Capítulo Quince: Tío Einar

—Sólo tardará un minuto —dijo la buena esposa de Tío Einar.

—Me niego —dijo él—. Y eso me lleva un segundo.

—He trabajado toda la mañana —dijo ella—. ¿Y tú te niegas a ayudar? Está por llover.

—Que llueva —exclamó él—. No dejaré que me parta un rayo sólo por secar tu ropa

—¡Pero eres tan rápido! —dijo ella

—Otra vez, me niego —las vastas alas enceradas zumbaban nerviosamente a sus espaldas.

Ella le entregó una soga delgada en la que había dos docenas de prendas de ropa recién lavada. Él la hizo girar entre los dedos con el disgusto reflejado en los ojos.

—¡Así que a esto hemos llegado! —dijo con amargura—. ¡A esto, a esto, a esto!

Después de tantos días y semanas en que Cecy había viajado en los vientos y mirado la Tierra y encontrado granjas que no eran adecuadas, al fin había descubierto una granja vacía con la casa abandonada, de donde la gente se había ido. Cecy lo había enviado aquí en un largo viaje en busca de una posible esposa y como refugio del mundo incrédulo, y aquí estaba atado al lugar.

—No llores; mojarás más la ropa —dijo ella—. Salta ahora, llévala arriba y habrás terminado en un instante.

—Llévala arriba —dijo él burlándose, sintiéndose vacío y terriblemente herido—. ¡Qué truene, que llueva a baldes!

—Si hoy fuera un lindo día soleado no te lo habría pedido —dijo ella—. Tanto lavar para nada. Quedará colgada por toda la casa.

Eso lo decidió. No había nada que odiara más que la ropa colgada en todas partes, porque había que pasar debajo de ella camino al cuarto. Hizo sonar las vastas alas.

—Pero sólo hasta el límite del campo —dijo él.

—¡Sólo hasta allí! —exclamó ella.

Un zumbido… y saltó con las alas que rasgaban y amaban el aire fresco, rugiendo al ras del campo, llevando la soga que ondeaba en un gran arco, secando la ropa con la conmoción sonora y el envión de las alas.

—¡Tómala!

Un minuto más tarde, ya de vuelta, depositó la ropa, seca como trigo, sobre una cantidad de mantas limpias que ella había extendido en el suelo.

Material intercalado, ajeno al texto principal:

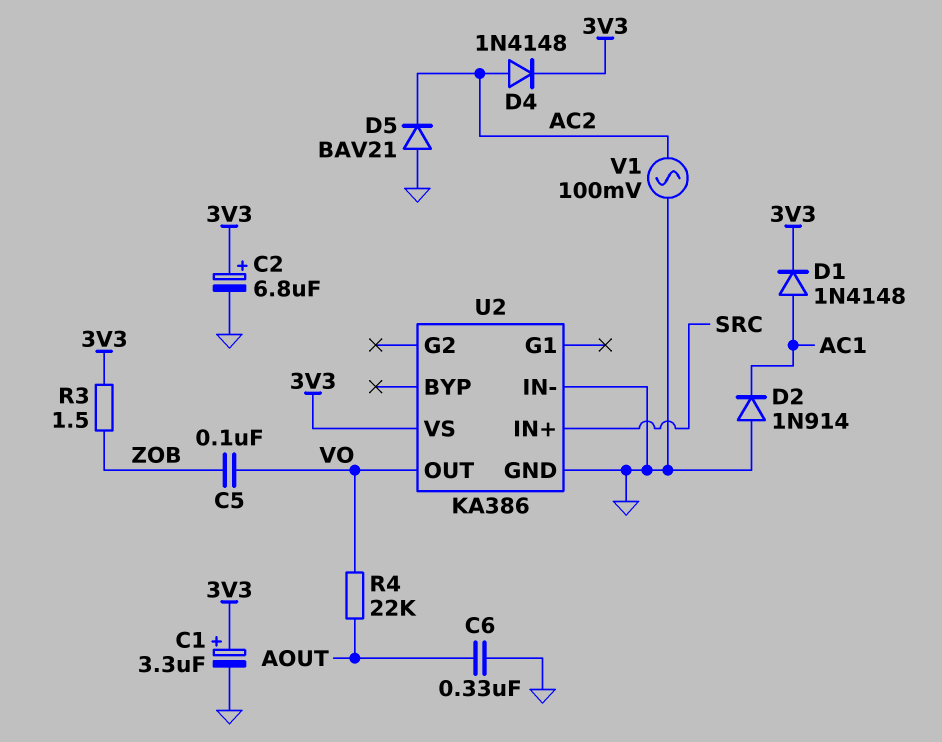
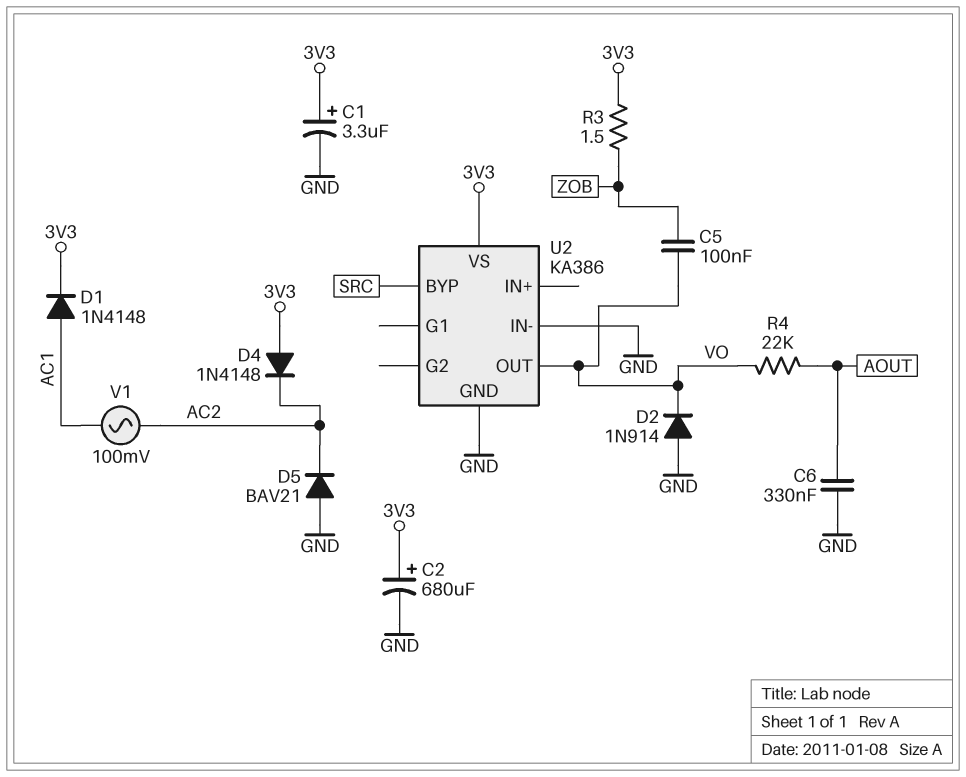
C2: 6.8uF (plus 3V3, minus GND) -> 680uF (plus 3V3, minus GND)
D2: diode 1N914 (A GND, K AC1) -> diode 1N914 (A GND, K VO)
D4: diode 1N4148 (A AC2, K 3V3) -> diode 1N4148 (A 3V3, K AC2)
U2 pin BYP: none -> SRC
U2 pin IN+: SRC -> none
V1: AC 100mV (AC2, GND) -> AC 100mV (AC1, AC2)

—¡Muchas gracias! —exclamó ella.

—… ¡Ajá! —gritó él y se escapó a meditar su infelicidad bajo el manzano amargo.

Las hermosas alas sedosas de Tío Einar se desplegaban como velas color verde mar detrás de él, y zumbaban y susurraban desde sus hombros cuando estornudaba o giraba velozmente.

¿Odiaba sus alas? Lejos de eso. En su juventud siempre había volado de noche. La noche era el momento para los hombres alados. La luz del día generaba peligros, siempre los había, siempre los habría, pero de noche, ah, de noche, había volado sobre tierras lejanas y mares más lejanos aún. Sin peligro. Habían sido vuelos ricos, plenos e hilarantes.

Pero ahora no podía volar de noche.

En el camino a esta condenada e infortunada granja, había bebido demasiado vino tinto. «Estaré bien», se había dicho a sí mismo, atontado, mientras recorría el largo camino bajo las estrellas de la madrugada, sobre las colinas que soñaban bajo la Luna. Y entonces… un estallido en el cielo.

¡El rayo azul de Dios o del Universo!

¡Cazado como un pato! ¡Un gran dolor! Su cara quedó tiznada por los fuegos de San Telmo. Se defendió del fuego con la percusión de sus alas, dando un terrorífico salto hacia atrás y cayó.

Y golpeó el campo iluminado por la Luna e hizo un ruido como si hubieran tirado del cielo una inmensa guía telefónica.

A la madrugada siguiente se levantó bien temprano y sacudió violentamente las alas húmedas de rocío. Aún estaba obscuro. Había una tenue franja de luz que se estiraba hacia el oriente. Pronto la franja se llenaría de color y sería imposible volar. No habría nada qué hacer, excepto buscar refugio en el bosque y esperar a que pasara el día en el arbusto más espeso, hasta que la noche le permitiera el invisible movimiento de las alas en el cielo.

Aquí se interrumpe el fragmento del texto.